Firstly, we need to look deeply into the potentialities that exist. The more you explore the spectrum of possibilities, the more at peace you will be about where you are now, and the more excited you will get about what could be. Both of these benefits will make our job easier as we progress. Take some time and write out what you see in your dog’s potential. Write for a few minutes about all the potentialities you’d like to see come into reality regarding your dog’s behavior. When you’re done, take another few minutes and write about all the potentialities you can imagine that you’d prefer to avoid. Awareness of both of these sets of potentialities, as well as your feelings toward them, is is the fuel you will use to drive you to change the way you interact with your dog.
Now that you have spent some time considering your dog's potential, the second exercise is to look equally deeply into what you can alter in your behavior and the world in order to increase the probability that reality manifests in a way that you value.
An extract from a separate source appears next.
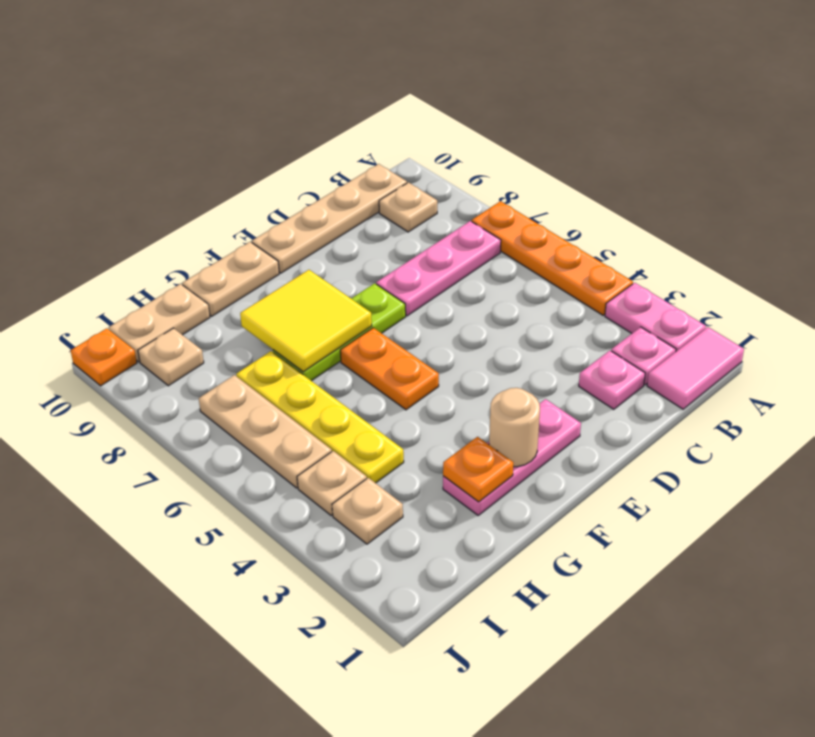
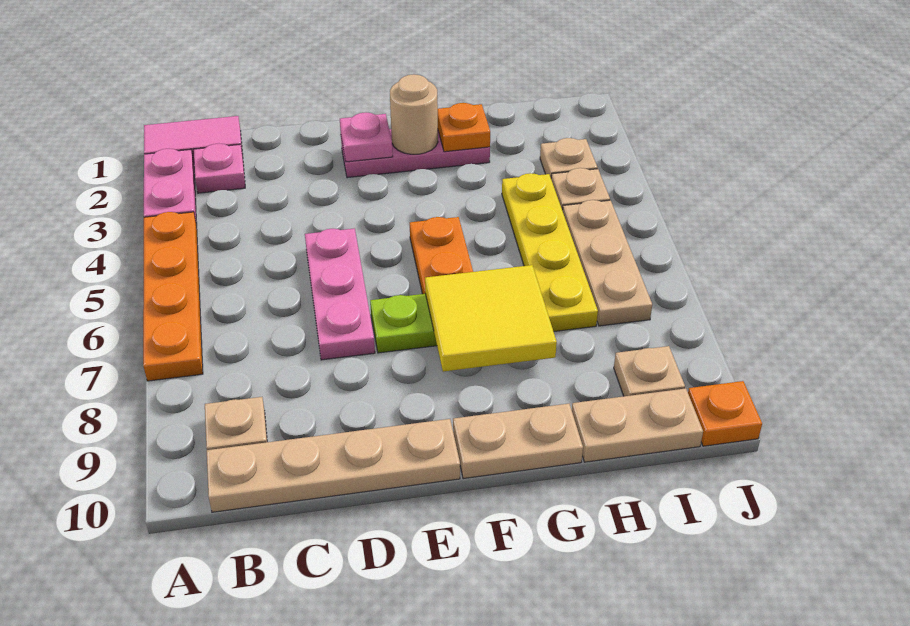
pink plate B7:D7 level 1 -> pink plate D5:D7 level 1
pink plate C2 level 1 -> pink plate E2 level 2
Even if this is your first dog, and you have very little exposure to dog behavior and training concepts, there’s value in thinking about this on your own without prompting from me. I could certainly offer suggestions, but you will probably be amazed with the things you come up with on your own when you start thinking about your dog’s behavior in this manner. Write for a few moments about what you could do to assist the potentialities in your dog that you would like to come to be. Next write for a few minutes about how you could shape your dog’s experience to minimize the potentialities that you would prefer to avoid.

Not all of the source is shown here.